Three important processes are involved in anticancer chemotherapy, i.e. cell endocytosis, drug release, and cell apoptosis. Thus, in real-time and in-situ visualization of all these three processes is very important to optimize clinical results and explore personalized medicine. Here, in this proposal, a personalized tumor-specific enzyme-responsive theranostic prodrug will be synthesized via the combination of self-immolative chemistry and combinational chemistry. The prodrug contains a therapy function moiety and an imaging function moiety, i.e. cathepsin B-activable drug release moiety and an imaging moiety. The former one is a caged camptothecin (CPT) prodrug that can be released as a cytotoxic active anti-tumor drug in the presence of cathepsin B (an overexpressed enzyme in the lysosome of tumor cell). While the latter one is a rationally designed fluorescent probe which comprises a permanent green emission BODIPY fluorophore and a cathepsin B-activable DCM fluorophore. These two fluorophores are built as FRET sensor by linking them with caspase-3-responsive DEVD peptide. Thus, the imaging moiety is capable of sequential imaging of its binding process with tumor cell, then monitoring the activation of prodrug, and finally early evaluating the therapy efficacy in real time and in situ.

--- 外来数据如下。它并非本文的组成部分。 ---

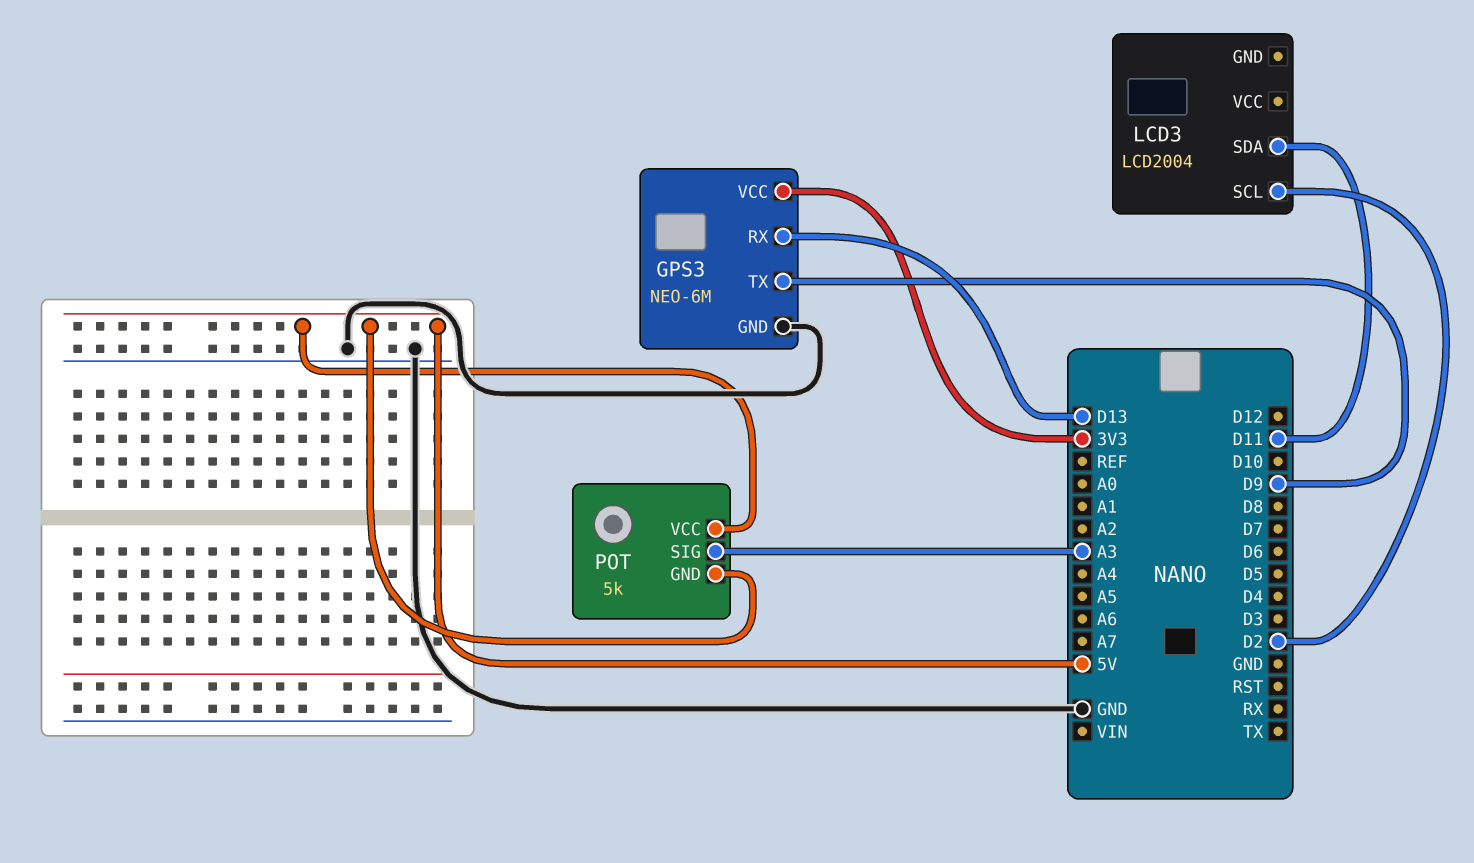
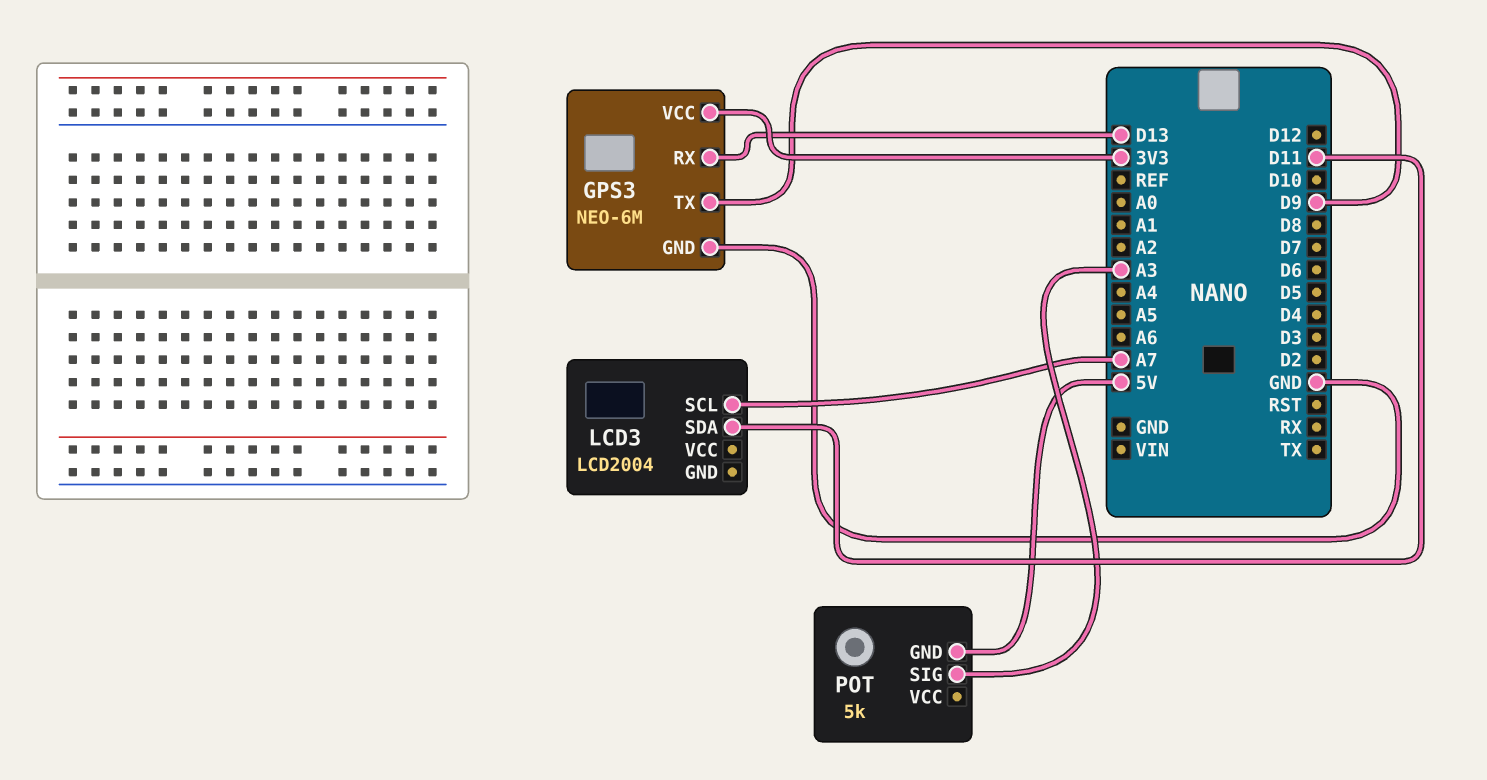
LCD3 pin SCL: D2 -> A7
POT pin VCC: 5V -> none

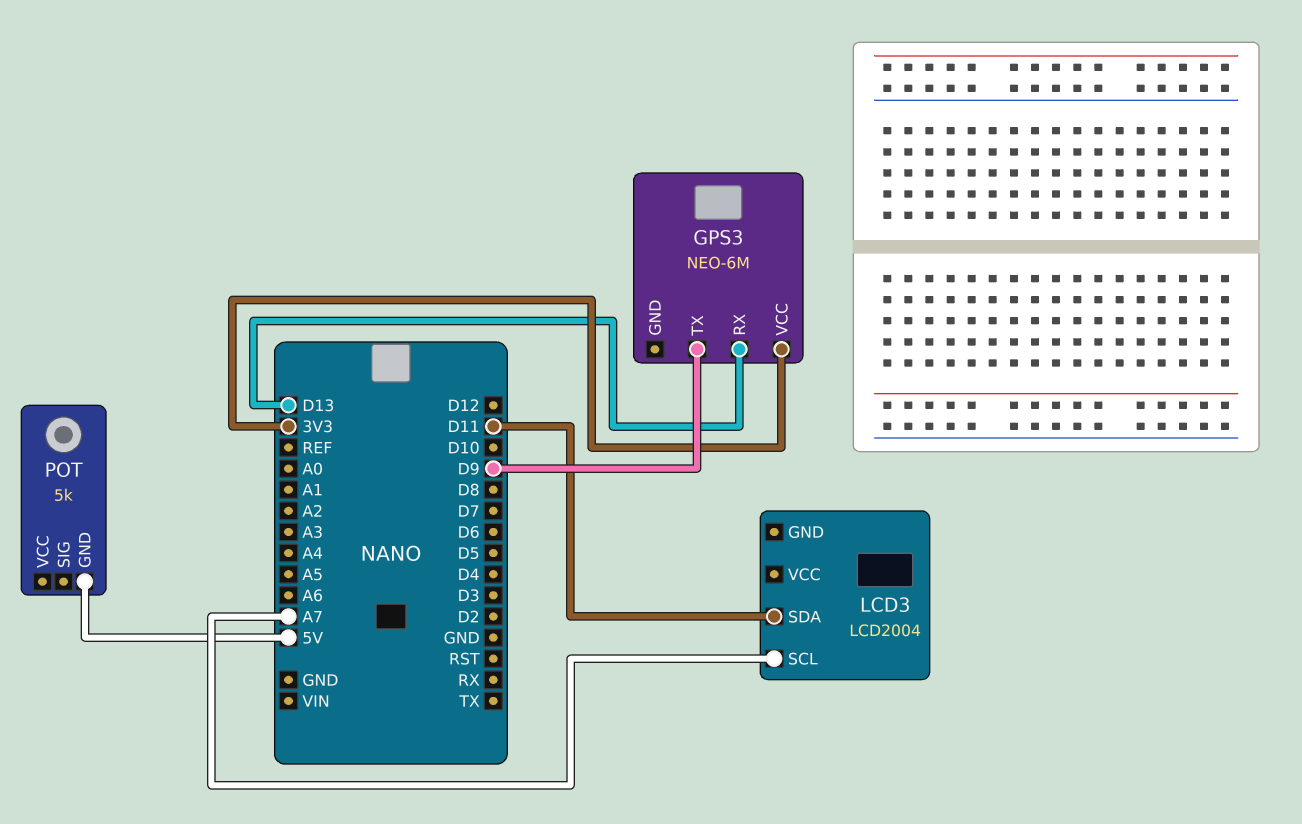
GPS3 pin GND: GND -> none
POT pin SIG: A3 -> none

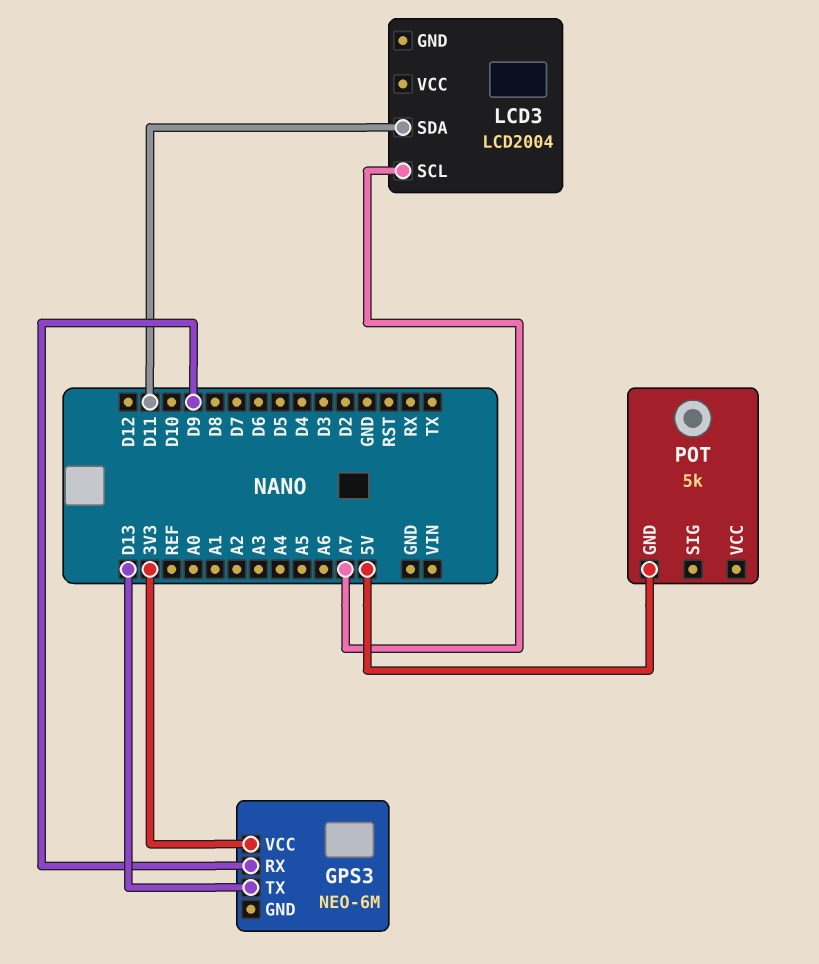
GPS3 pin RX: D13 -> D9
GPS3 pin TX: D9 -> D13

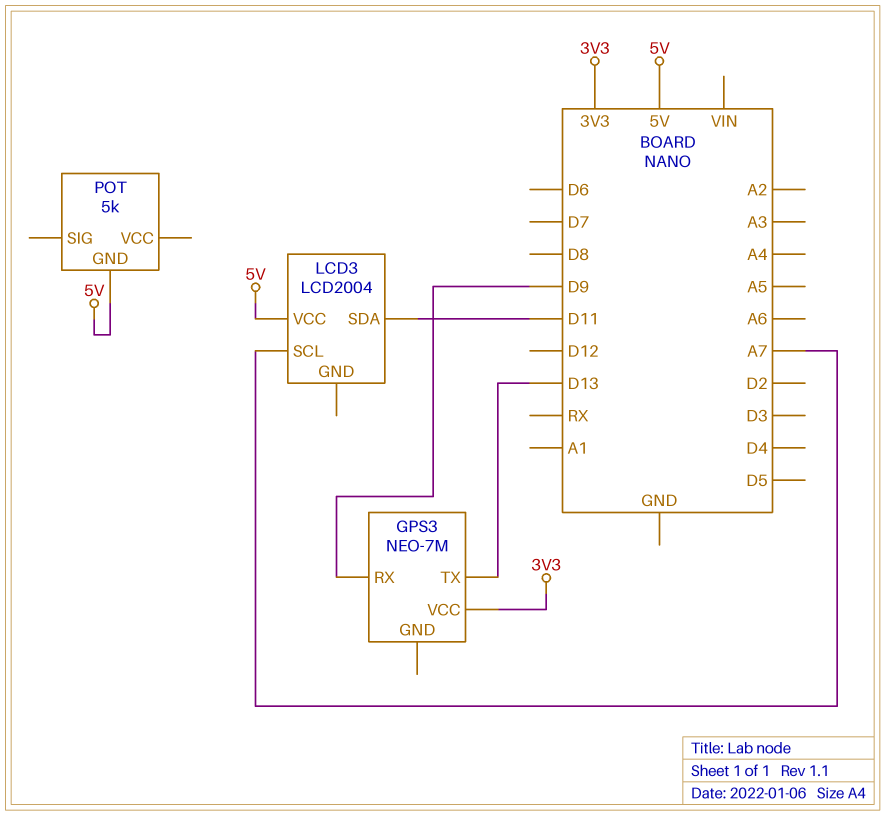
GPS3: NEO-6M -> NEO-7M
LCD3 pin VCC: none -> 5V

大分子化疗药物或纳米药物载体从静脉注射到最终杀死肿瘤细胞通常会经历三个重要的过程,即通过细胞内吞被投递到肿瘤细胞、在胞内实现原药释放、产生细胞毒性诱导细胞凋亡,实时监控并准确评估这三个过程的任何一个过程对于优化诊疗效果和开发个性化药物都非常重要。到目前为止,尚未有能够实时原位全程可视化的诊疗一体化药物的报道。本项目拟基于Self-Immolative化学和连接化学,将几种用于生物成像和治疗的功能模块巧妙的装配起来,设计并制备集药物追踪、药物控释与疗效评估一体化的靶向个性化药物。该前药分子预计不仅可以实现肿瘤特异性酶触发的原药释放,并能基于内建的肿瘤标志物荧光探针和细胞凋亡FRET探针之间的巧妙协作,在细胞水平上实现顺序监控及定量评估 “药物投递-原药释放-细胞凋亡” 三个重要过程的目标,为新一代抗肿瘤诊疗一体化药物的设计提供新的指导。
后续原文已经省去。